The impetus for the initiation of negotiations was the pending 2016
implementation of the EU's insurance regulatory reform known as
Solvency II. Under the new regime, an insurer doing business in the EU
is subjected to heightened regulatory and capital requirements if the
insurer's country of domicile is not deemed ``equivalent'' for purposes
of insurance regulation. U.S.-based insurers had begun receiving
threatening letters from EU regulators suggesting that because the U.S.
had not been deemed equivalent, they stood to be penalized, which would
make them less competitive. While this created a real and present
difficulty for the small number of insurers doing business overseas,
the need for ``equivalency'' was completely manufactured by the EU
through their enactment of Solvency II.
It is likely that the EU leveraged its Solvency II equivalency
determination to pressure the U.S. to negotiate more favorable
treatment for its reinsurers. Foreign-based reinsurers have long chafed
at the requirement that they must post collateral in the U.S. to
protect ceding insurers ability to collect when due reinsurance
recoveries. This problem was addressed by the NAIC in their 2011
revised model Credit for Reinsurance Act. That model act provided for a
staggered collateral system based on the credit rating of foreign
reinsurers from qualified jurisdictions. Despite the passage of that
model in more than 39 States, the goal of the EU has always been to
quickly and uniformly eliminate the requirements for reinsurance
collateral in the U.S. for the benefit of EU reinsurers.

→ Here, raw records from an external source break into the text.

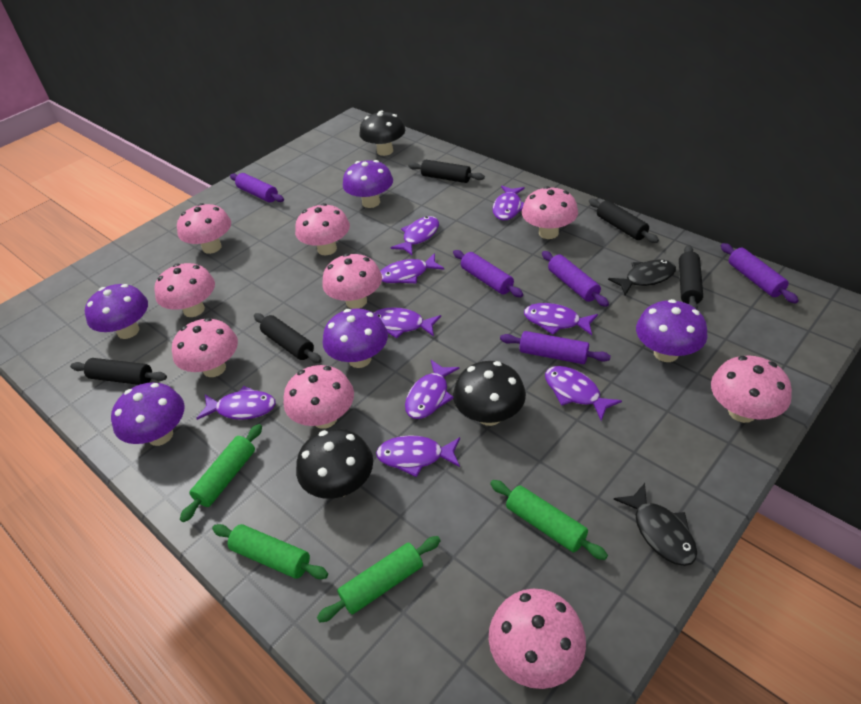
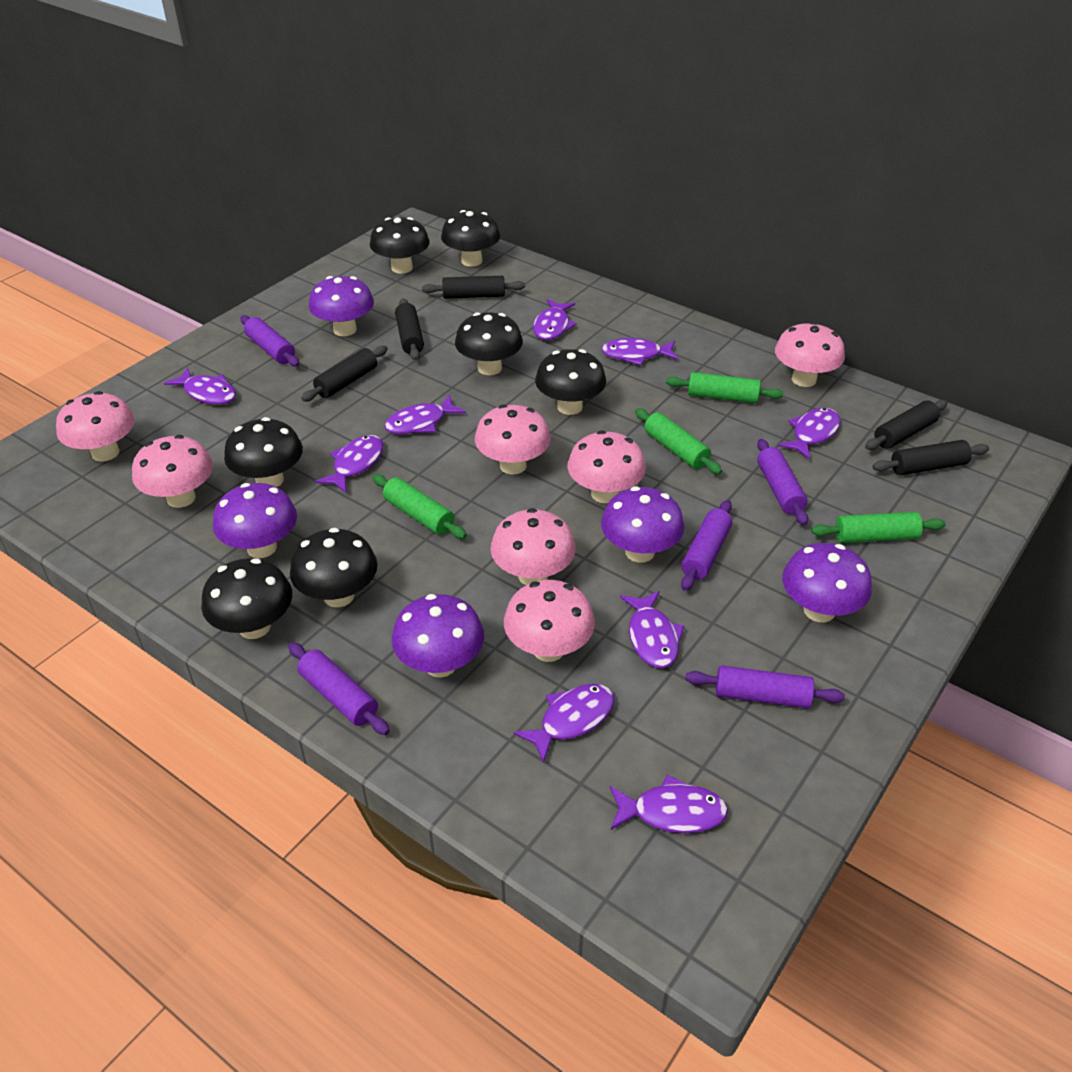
black fish: 2 -> 0
black mushroom: 3 -> 7
pink mushroom: 9 -> 7

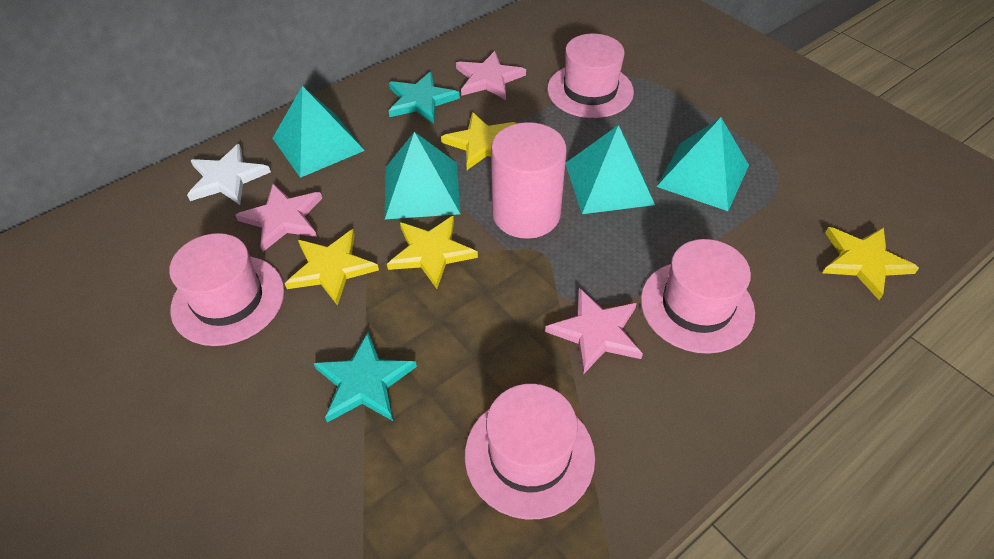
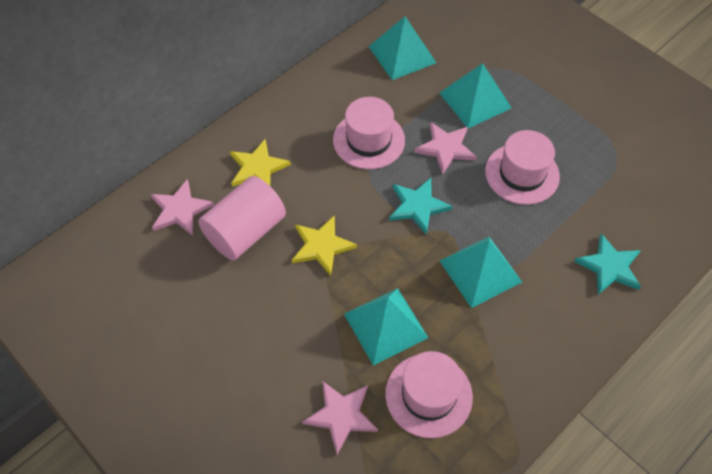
pink hat: 4 -> 3
white star: 1 -> 0
yellow star: 4 -> 2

Whatever the case, many of the U.S. companies that do business
internationally urged the FIO and USTR to move quickly to negotiate a
covered agreement with the primary goal to settle--promptly and
finally--the question of U.S. insurance regulatory equivalence with the
EU under Solvency II. With the two sides' goals in mind, the 2015
letter announcing the initiation of negotiations laid out the
prudential measures the covered agreement would seek to address:
1. Obtain treatment of the U.S. insurance regulatory system by the
EU as ``equivalent'' to allow for a level playing field for
U.S. insurers and reinsurers operating in the EU;
2. Obtain recognition by the EU of the integrated State and Federal
insurance regulatory and oversight system in the United States,
including with respect to group supervision;
3. Facilitate the exchange of confidential regulatory information
between lead supervisors across national borders;
4. Afford nationally uniform treatment of EU-based reinsurers
operating in the United States, including with respect to
collateral requirements;
5. Obtain permanent equivalent treatment for the solvency regime in
the U.S. and applicable to insurance and reinsurance
undertakings. \1\
---------------------------------------------------------------------------
\1\ November 20, 2015, letter from the U.S. Treasury Department
and the Office of the United States Trade Representative to
Congressional Committee leadership announcing initiation of covered
agreement negotiations with the European Union.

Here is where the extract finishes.